Folate-modified chitosan micelles with enhanced tumor targeting evaluated by near infrared imaging system

Folate modified chitosan micelles were synthesized for cancer-specific targeting and drug delivery. Receptor-mediated uptake and drug delivery were characterized in vitro and in a small animal model of cancer after loading with hydrophobic fluorescent dyes as drug models. Hydrophilic succinic anhydride and hydrophobic octaldehyde were reacted with chitosan respectively to form amphipathic N-succinyl-N′-octyl chitosan (SO-chitosan).
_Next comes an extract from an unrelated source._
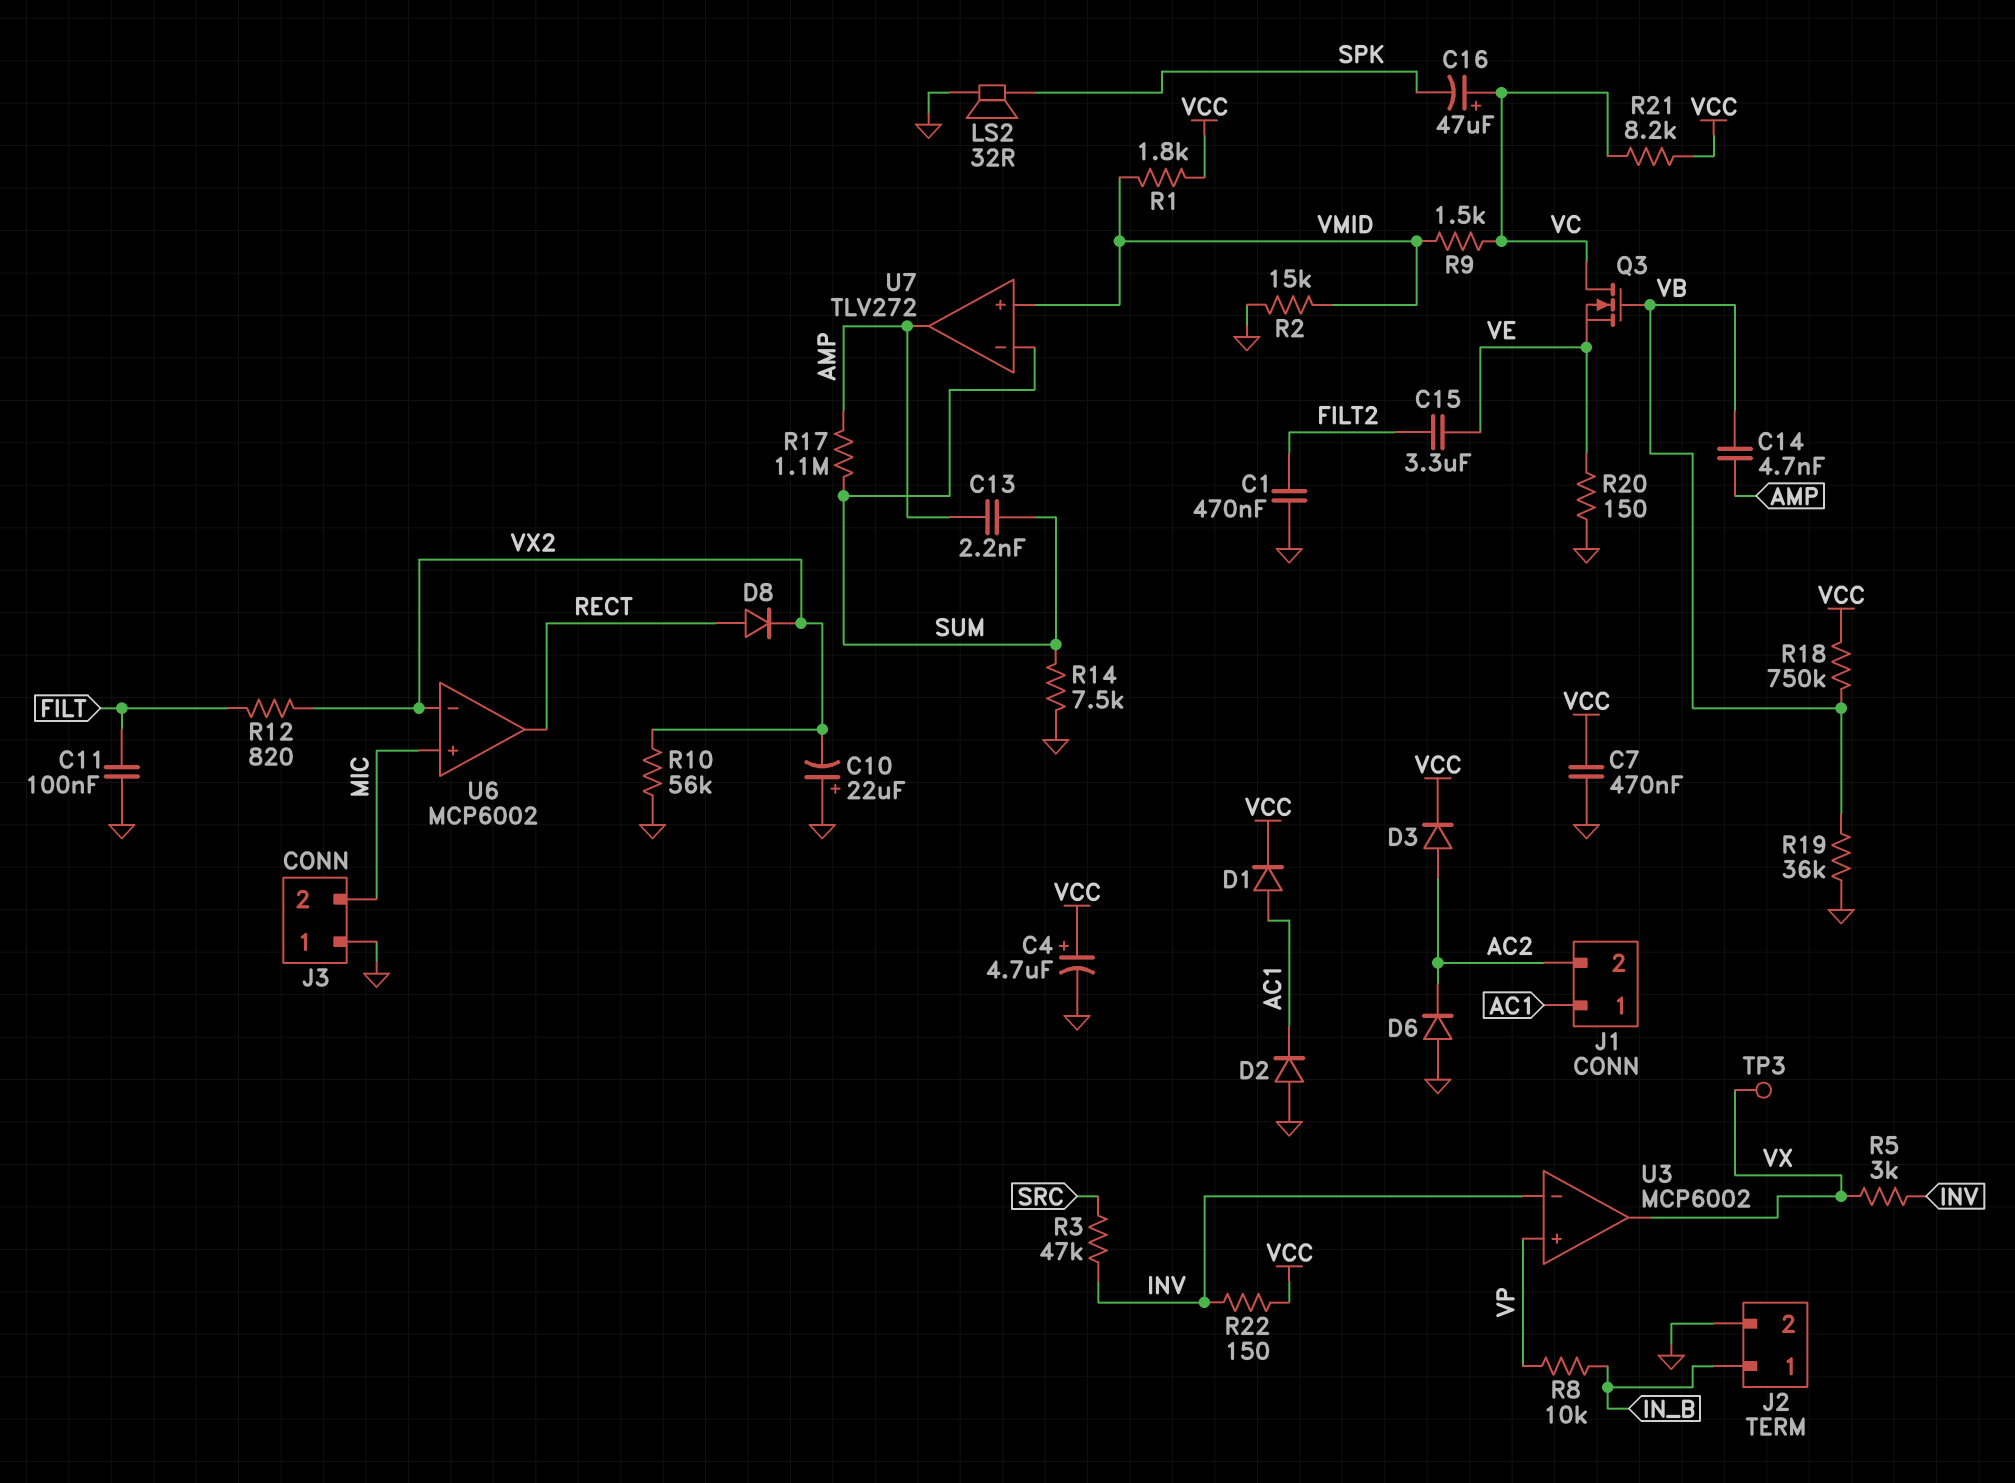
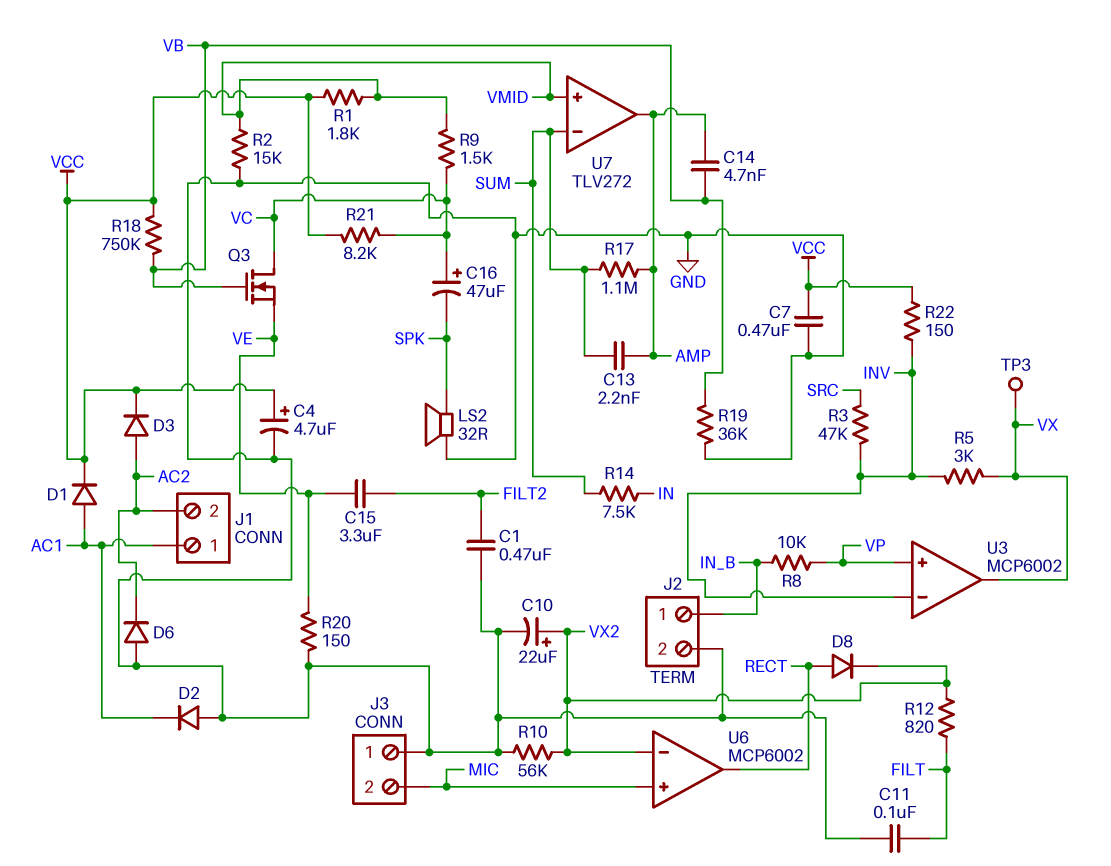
C10: 22uF (plus GND, minus VX2) -> 22uF (plus VX2, minus GND)
R14: 7.5k (GND, SUM) -> 7.5k (IN, SUM)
SO-chitosan was covalently modified with folate to form folate-modified N-succinyl-N′-octyl chitosan (folate-SO-chitosan). The folate-SO-chitosan micelles were obtained through self-assembling and maintained a stable core-shell structure with average diameter of about 136 nm up to 15 days. The prepared folate-SO-chitosan micelles displayed a good drug loading content (12.17%), entrapment efficiency (69.32%) and sustained release behavior for the model drug fluorescein. The in vitro cellular uptake and in vivo tumor targeting ability of the folate-SO-chitosan micelles were evaluated by fluorescence microscopy and near infrared imaging, respectively. In vitro and in vivo results demonstrated enhanced targeting behaviors in a folate receptor positive tumor model (Bel-7402), which suggests that the folate-SO-chitosan micelles are promising tumor targeting carriers for hydrophobic diagnostic agents as well as anti-tumor agents.